■ Provided records ■
=-=-=-=-=
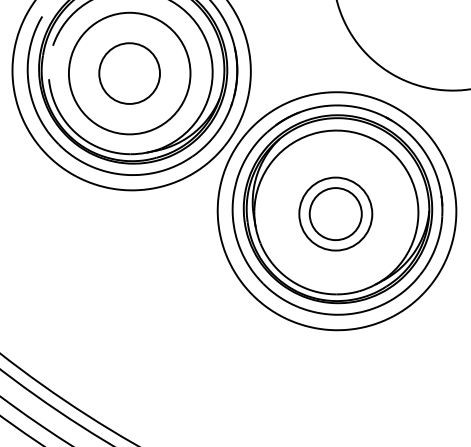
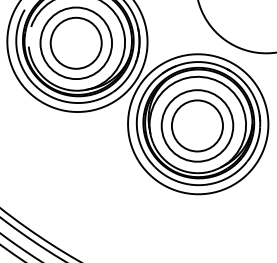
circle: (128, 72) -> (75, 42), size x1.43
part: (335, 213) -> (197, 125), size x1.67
=-=-=-=-=
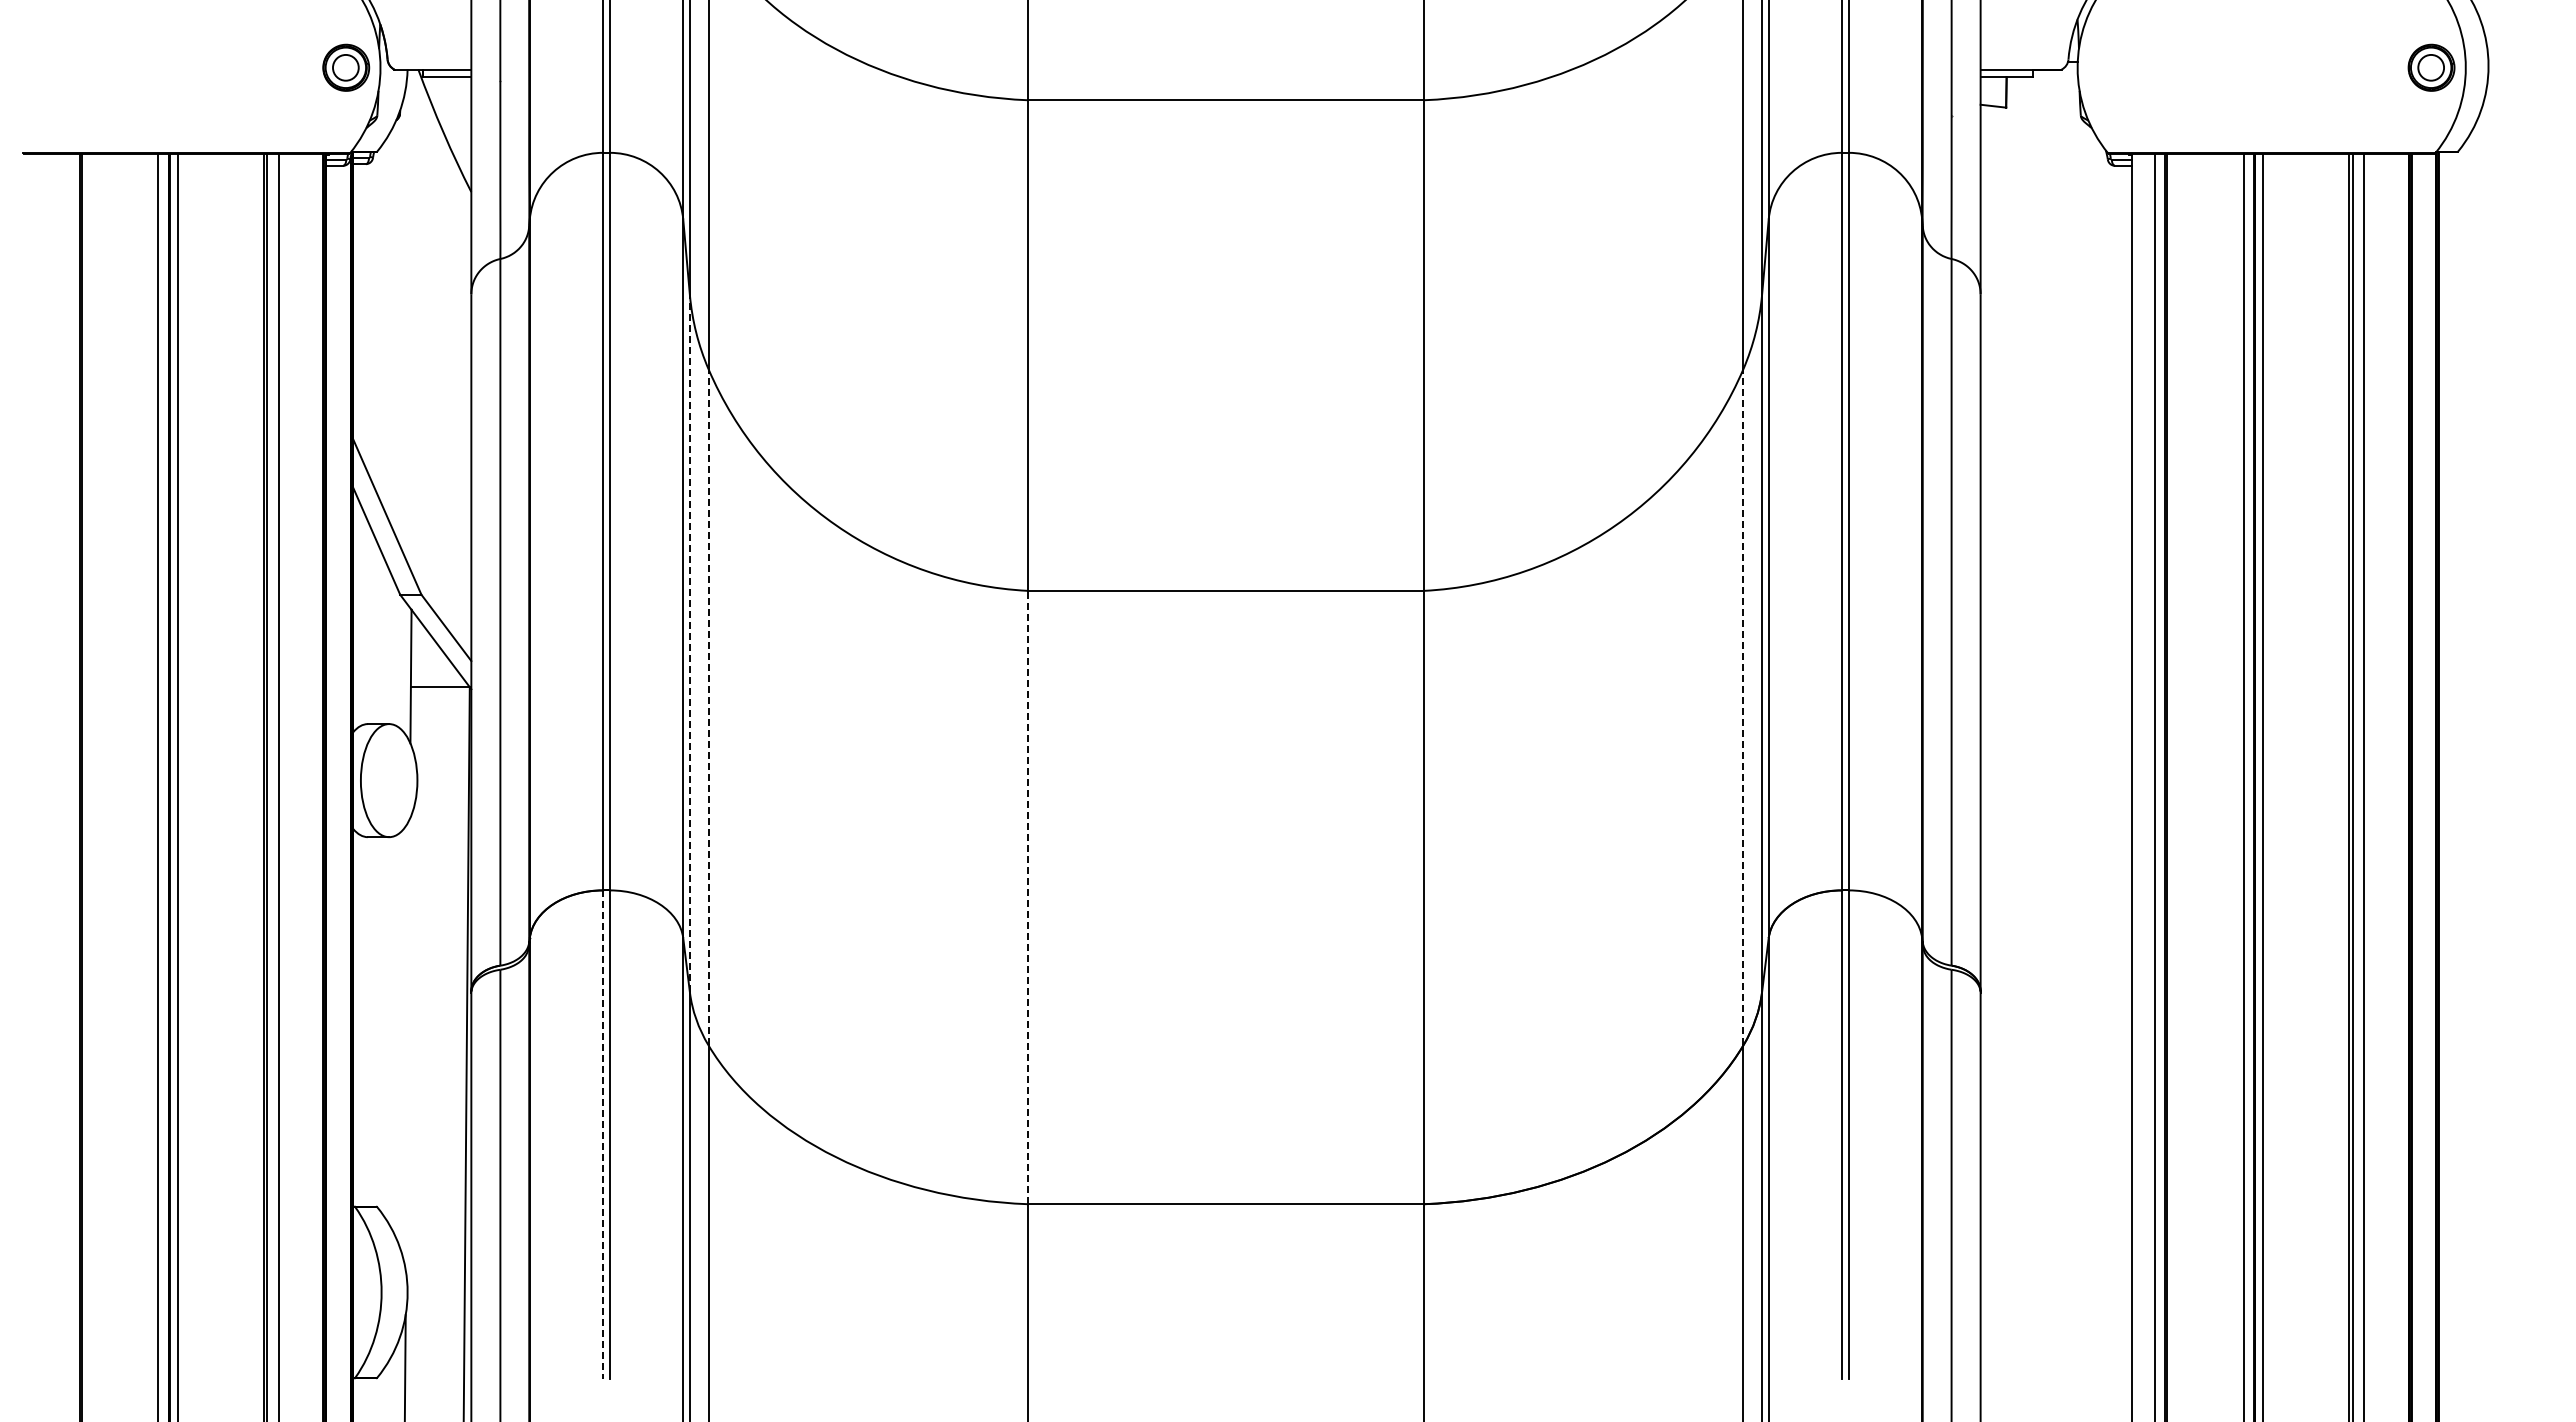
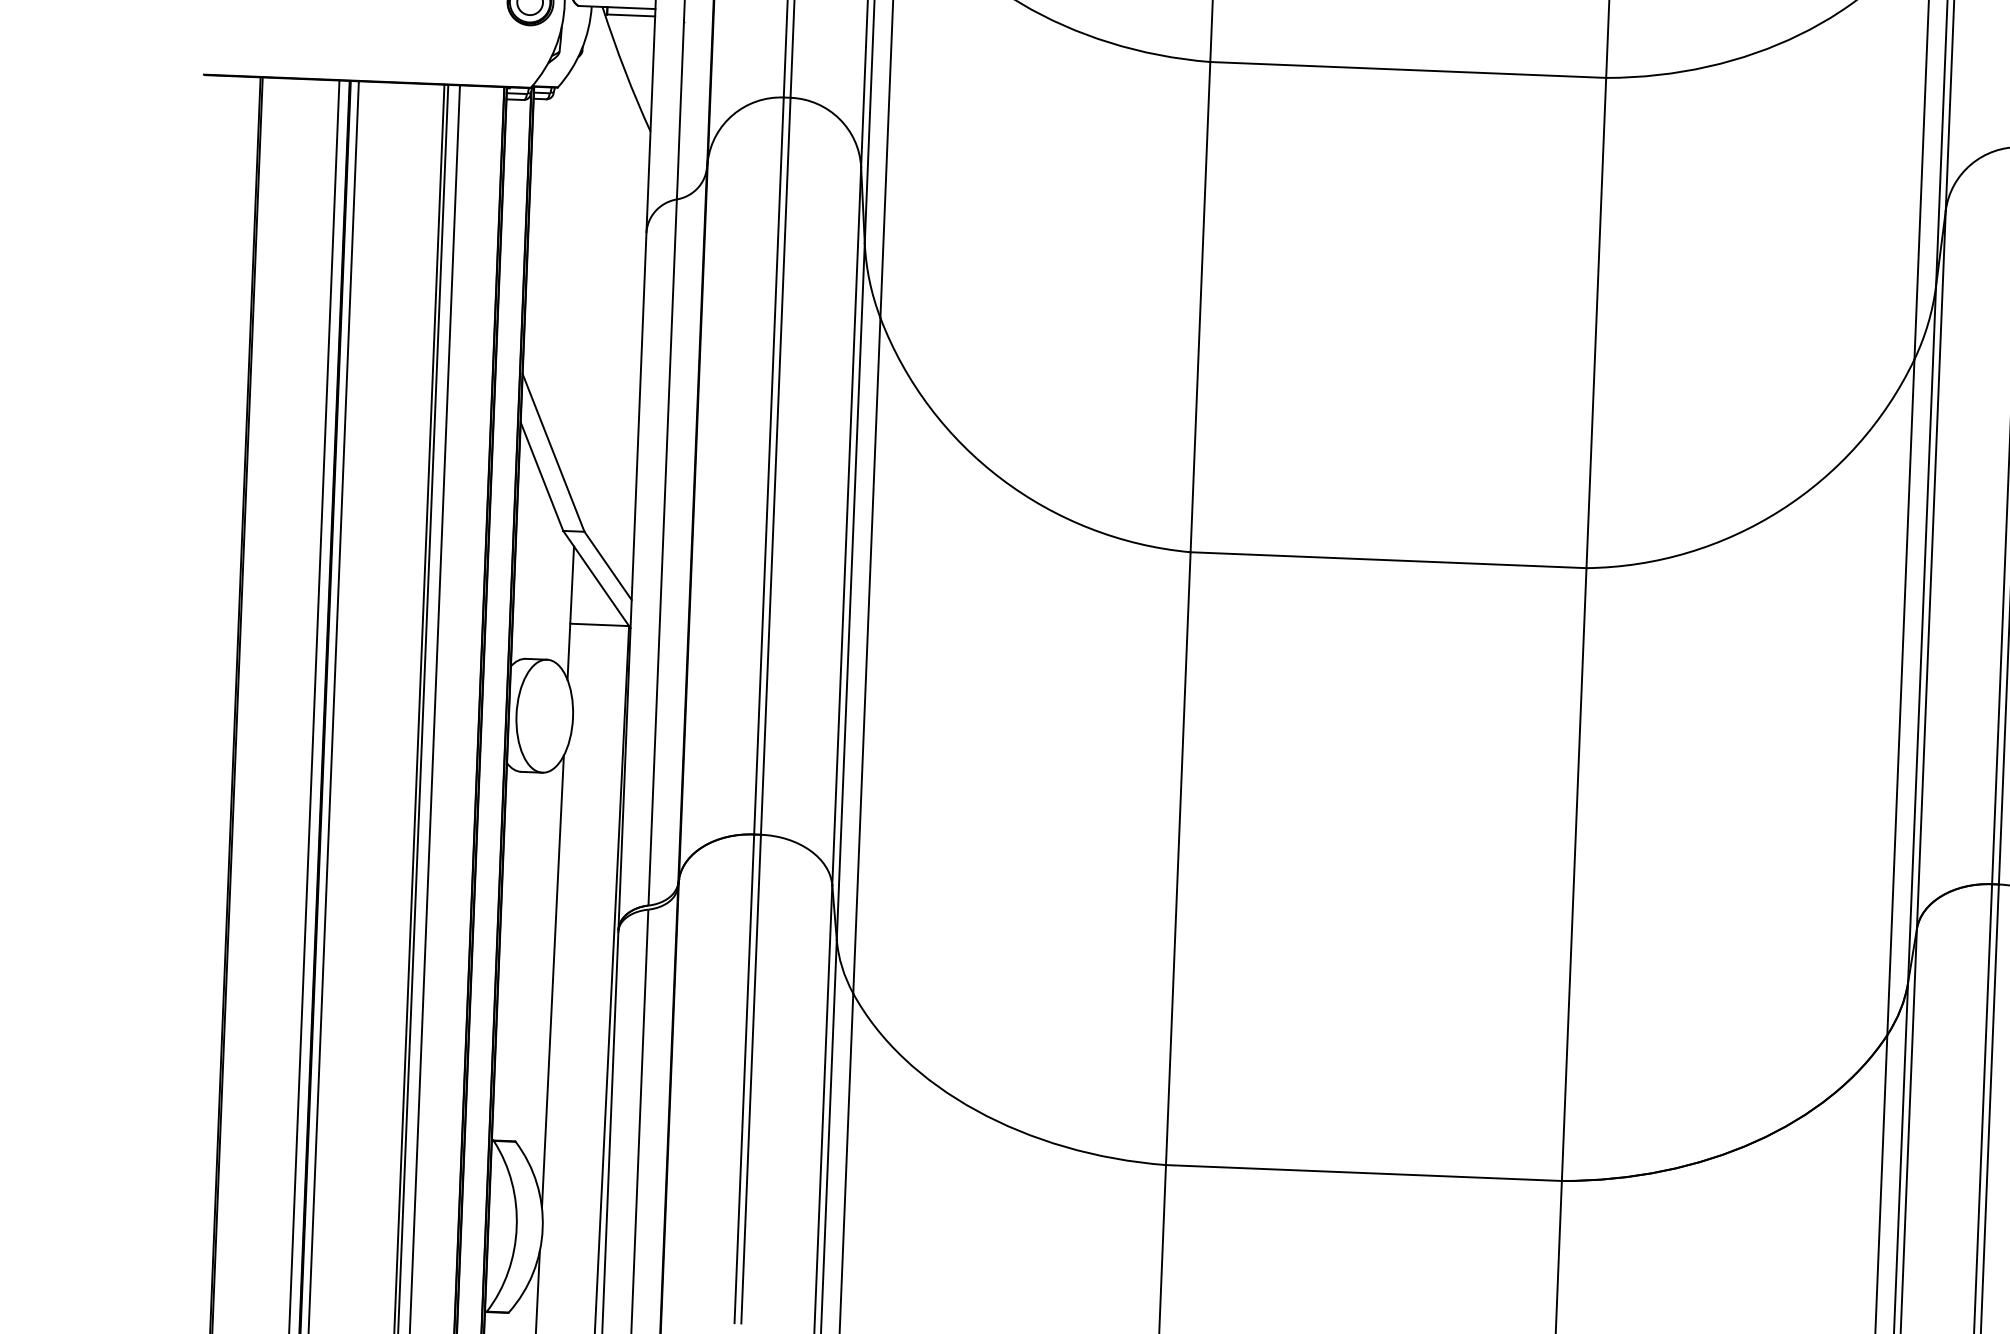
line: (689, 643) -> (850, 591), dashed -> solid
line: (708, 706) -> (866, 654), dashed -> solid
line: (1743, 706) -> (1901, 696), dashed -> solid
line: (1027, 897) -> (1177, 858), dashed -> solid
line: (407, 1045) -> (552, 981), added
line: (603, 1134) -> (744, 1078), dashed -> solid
=-=-=-=-=
■ About this task ■
Taking the records above, retype every line from the one with "line: (708, 706)" down to the one with "line: (603, 1134)", exactly and with nothing else.

■ Result of the task ■
line: (708, 706) -> (866, 654), dashed -> solid
line: (1743, 706) -> (1901, 696), dashed -> solid
line: (1027, 897) -> (1177, 858), dashed -> solid
line: (407, 1045) -> (552, 981), added
line: (603, 1134) -> (744, 1078), dashed -> solid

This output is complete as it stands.